Gdy jednak wzięliśmy ślub, starałam się poprawić z nią relacje. Przenosiłam prezenty, zapraszałam do siebie, pomagałam, gdy chorowała. Wszystko na próżno. Przy każdej okazji wbijała szpilki. Mówiła Bartkowi, iż nie umiem gotować, iż nasze dzieci będą kalekami, bo moja babcia miała „garb”, a choćby szeptała mu do ucha, iż widziała, jak „podejrzanie się uśmiechałam” do sąsiada.

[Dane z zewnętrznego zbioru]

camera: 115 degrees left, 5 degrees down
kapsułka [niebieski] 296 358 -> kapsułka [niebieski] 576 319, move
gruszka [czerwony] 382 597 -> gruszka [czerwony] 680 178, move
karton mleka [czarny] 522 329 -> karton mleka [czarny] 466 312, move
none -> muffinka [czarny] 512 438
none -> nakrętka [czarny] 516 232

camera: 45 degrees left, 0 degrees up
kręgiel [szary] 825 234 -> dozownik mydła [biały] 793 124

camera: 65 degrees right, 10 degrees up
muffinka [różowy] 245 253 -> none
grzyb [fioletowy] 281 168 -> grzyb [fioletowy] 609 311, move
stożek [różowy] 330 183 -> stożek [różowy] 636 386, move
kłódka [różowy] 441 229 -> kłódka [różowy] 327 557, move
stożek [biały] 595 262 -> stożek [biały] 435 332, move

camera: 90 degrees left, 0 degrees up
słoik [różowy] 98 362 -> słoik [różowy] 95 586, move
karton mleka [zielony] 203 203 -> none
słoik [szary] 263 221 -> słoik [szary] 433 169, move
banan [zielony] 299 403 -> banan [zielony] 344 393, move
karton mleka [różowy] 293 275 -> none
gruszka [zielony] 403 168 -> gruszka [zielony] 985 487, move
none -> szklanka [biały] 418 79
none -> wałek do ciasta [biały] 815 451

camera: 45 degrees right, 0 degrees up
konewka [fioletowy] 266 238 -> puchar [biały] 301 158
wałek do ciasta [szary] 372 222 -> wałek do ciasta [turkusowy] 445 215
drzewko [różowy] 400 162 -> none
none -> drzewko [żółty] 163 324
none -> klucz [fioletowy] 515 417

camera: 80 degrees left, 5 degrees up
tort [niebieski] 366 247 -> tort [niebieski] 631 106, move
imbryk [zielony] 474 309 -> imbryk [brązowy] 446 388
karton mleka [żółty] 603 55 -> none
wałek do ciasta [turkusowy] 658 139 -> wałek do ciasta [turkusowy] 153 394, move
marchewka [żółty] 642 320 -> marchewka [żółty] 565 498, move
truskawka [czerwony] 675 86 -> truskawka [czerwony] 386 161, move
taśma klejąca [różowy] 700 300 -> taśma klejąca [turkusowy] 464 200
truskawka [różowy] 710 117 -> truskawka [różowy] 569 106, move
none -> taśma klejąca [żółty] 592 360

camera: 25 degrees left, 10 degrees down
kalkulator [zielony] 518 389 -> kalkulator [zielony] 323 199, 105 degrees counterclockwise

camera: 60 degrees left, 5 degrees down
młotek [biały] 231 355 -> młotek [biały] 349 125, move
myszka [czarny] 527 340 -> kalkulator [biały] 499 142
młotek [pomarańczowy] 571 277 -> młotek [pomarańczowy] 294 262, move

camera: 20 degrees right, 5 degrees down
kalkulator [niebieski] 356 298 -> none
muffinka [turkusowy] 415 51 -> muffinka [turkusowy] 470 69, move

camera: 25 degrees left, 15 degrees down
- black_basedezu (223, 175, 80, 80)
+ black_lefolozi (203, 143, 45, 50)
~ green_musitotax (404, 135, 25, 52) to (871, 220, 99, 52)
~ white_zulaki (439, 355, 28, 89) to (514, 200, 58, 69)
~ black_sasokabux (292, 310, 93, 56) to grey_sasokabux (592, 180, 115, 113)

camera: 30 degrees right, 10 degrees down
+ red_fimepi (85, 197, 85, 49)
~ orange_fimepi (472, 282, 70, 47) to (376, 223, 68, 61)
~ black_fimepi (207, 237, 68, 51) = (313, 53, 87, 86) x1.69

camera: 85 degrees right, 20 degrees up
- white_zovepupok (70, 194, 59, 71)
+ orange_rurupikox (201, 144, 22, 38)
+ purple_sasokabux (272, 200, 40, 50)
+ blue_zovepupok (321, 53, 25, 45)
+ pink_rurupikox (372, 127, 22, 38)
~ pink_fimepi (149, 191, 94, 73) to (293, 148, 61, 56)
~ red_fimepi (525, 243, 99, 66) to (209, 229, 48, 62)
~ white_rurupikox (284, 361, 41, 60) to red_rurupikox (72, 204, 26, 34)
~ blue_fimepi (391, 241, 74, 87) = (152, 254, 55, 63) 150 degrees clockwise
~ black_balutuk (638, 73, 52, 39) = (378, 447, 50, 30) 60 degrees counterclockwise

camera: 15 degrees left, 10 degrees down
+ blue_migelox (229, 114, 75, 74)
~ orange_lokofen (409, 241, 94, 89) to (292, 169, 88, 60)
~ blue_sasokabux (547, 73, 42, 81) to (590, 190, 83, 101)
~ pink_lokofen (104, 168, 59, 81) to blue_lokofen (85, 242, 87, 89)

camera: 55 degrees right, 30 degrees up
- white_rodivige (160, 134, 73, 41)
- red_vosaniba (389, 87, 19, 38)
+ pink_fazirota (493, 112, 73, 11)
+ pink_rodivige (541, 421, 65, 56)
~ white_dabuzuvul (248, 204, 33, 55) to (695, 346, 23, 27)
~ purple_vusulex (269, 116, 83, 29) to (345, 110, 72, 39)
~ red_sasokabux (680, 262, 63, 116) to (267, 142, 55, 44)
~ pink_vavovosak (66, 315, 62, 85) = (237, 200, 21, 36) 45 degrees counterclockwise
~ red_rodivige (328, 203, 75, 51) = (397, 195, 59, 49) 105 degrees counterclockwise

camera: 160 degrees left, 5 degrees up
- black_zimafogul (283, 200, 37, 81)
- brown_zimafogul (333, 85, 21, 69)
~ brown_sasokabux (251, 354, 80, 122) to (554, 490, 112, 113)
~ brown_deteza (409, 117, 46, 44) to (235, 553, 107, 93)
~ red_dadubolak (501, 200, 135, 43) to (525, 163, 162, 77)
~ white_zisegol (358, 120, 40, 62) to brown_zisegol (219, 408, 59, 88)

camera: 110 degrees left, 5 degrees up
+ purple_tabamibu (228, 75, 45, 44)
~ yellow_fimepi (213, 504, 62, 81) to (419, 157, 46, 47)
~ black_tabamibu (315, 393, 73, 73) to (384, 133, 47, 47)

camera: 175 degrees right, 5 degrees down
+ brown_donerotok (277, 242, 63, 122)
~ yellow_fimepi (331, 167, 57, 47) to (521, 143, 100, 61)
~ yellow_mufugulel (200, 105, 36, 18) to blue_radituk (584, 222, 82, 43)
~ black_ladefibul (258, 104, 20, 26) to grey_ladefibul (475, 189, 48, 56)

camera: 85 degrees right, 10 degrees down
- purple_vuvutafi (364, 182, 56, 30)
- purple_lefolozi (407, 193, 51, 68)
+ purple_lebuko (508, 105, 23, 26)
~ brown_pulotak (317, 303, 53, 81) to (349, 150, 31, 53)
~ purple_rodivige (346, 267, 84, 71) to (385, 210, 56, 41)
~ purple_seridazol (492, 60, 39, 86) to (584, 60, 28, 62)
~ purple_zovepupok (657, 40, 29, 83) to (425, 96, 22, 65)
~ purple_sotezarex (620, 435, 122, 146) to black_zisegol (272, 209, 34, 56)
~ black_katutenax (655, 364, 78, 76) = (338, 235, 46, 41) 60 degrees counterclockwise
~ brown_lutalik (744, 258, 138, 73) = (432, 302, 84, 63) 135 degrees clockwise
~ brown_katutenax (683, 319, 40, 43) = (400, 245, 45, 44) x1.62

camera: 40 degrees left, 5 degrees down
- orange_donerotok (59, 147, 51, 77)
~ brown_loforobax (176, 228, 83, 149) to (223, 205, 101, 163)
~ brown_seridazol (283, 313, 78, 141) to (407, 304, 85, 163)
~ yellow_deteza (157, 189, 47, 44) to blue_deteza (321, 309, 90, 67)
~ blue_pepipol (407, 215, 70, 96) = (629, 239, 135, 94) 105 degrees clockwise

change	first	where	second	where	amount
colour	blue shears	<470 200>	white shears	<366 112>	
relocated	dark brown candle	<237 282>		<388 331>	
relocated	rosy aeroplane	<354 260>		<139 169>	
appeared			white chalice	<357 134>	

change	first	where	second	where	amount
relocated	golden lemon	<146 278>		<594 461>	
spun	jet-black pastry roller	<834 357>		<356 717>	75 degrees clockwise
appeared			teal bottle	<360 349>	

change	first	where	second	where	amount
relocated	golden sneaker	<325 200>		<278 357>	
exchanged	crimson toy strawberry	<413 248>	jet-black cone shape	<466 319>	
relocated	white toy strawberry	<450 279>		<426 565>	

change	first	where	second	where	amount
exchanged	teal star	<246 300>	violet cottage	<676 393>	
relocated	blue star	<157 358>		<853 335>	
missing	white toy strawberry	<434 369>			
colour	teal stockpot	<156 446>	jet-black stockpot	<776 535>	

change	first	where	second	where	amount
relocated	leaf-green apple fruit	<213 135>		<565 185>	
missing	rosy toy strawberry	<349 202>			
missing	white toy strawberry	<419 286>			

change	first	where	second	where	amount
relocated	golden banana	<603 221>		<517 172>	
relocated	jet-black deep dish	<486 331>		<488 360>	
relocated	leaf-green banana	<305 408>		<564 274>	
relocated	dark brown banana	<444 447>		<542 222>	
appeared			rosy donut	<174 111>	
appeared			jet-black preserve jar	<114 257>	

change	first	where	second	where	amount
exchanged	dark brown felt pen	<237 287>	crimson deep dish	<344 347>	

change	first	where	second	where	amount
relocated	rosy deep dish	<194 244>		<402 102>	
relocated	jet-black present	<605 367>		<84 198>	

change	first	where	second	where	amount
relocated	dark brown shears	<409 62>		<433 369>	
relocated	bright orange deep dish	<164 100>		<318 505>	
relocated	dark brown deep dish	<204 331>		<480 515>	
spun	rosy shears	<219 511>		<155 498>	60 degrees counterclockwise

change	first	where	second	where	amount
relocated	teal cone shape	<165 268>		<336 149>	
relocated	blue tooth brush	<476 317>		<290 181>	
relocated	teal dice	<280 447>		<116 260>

Wciąż mu truła głowę. Wtrącała się w każde nasze rozmowy, była zawsze obecna w najbardziej niewygodnych momentach, przychodziła bez zapowiedzi i urządzała sceny zazdrości. Wmawiała Bartkowi, iż go zdradzam, a raz choćby przyprowadziła do domu dziewczynę, z którą – jak się później okazało – marzyła, by „ożenić” syna. Zorganizowała romantyczną kolację przy świecach w mieszkaniu, w którym jeszcze razem z Bartkiem mieszkaliśmy! Samo nakryła do stołu, sama wszystko przygotowała. A ja tego dnia, nawiasem mówiąc, pracowałam do późna.
Bartek początkowo się śmiał.
„Mama jest po prostu dziwna, nie zwracaj uwagi” – mówił.
Ale z każdym dniem stawał się coraz cichszy, coraz rzadziej stawał po mojej stronie, coraz częściej milczał, gdy płakałam.
Aż w końcu nie wytrzymałam. Budziłam się w nocy z lękiem, zaczęły się problemy z sercem, schudłam i w pewnym momencie zrozumiałam: nie żyję, tylko walczę o przetrwanie. Nie mogłam już patrzeć, jak matka mojego męża systematycznie niszczy nasze małżeństwo, a on sam tylko milczy i przygląda się. Spakowałam rzeczy i wyszłam. Bez histerii. Bez awantur. Po prostu postawiłam kropkę.
Bartek choćby nie próbował mnie zatrzymać. Po dniu wrócił do mamy. Wygląda na to, iż ona wygrała.
Minęły dwa miesiące. Aż w sobotni poranek zadzwonił dzwonek do drzwi. Na progu stała ona. Krystyna Stanisławówna. Zapłakana, z drżącymi rękami, z torebką cukierków – „do herbaty”.
„Agnieszko” – szeptała – „wróć do Bartka… On w ogóle nie jest sobą. Zwolnił się z pracy. Zaczął pić. Mówi, iż nie chce żyć…”
Z początku choćby nie zrozumiałam, co się dzieje. Potem wybuchnęłam śmiechem.
„Czyż nie tego pani chciała? Żebyśmy się rozwiedli. Żebym zniknęła z jego życia. No to teraz niech się pani czyimś towarzystwem syna. Teraz jest tylko pani. W końcu się pani tak starała.”
Zatrzasnęłam drzwi. Nie dlatego, iż jestem mściwa. Tylko dlatego, iż to boli.
Od tamtej pory pisze do mnie prawie codziennie. Błaga. Mówi, iż nie wiedziała, jak doskonale umiałam utrzymać Bartka w ryzach, iż byłam wspaniałą żoną, gospodynią i w ogóle „jasnym człowiekiem”. A ja czytam jej wiadomości i nie wierzę. Czy to naprawdę ta sama kobieta, która przez trzy lata metodycznie rujnowała moje życie?
Nie wrócę do Bartka. Nie mogę wrócić tam, gdzie tak długo mnie łamano. choćby jeżeli się zmieni, choćby jeżeli zrozumie – ja już nie jestem tą Agnieszką. Nie żyję w oczekiwaniu na czyjąś miłość. Nie szukam już aprobaty. Chcę tylko spokoju. Ciszy. Radości. Bez wiecznych wyrzutów i wizyt z pustym wzrokiem.
Teraz niech Krystyna Stanisławówna cieszy się swoim zwycięstwem. W końcu je osiągnęła. Tylko z wynikiem, którego sama sobie nie życzyła. Niech się nad tym zastanawia. O ile jeszcze potrafi.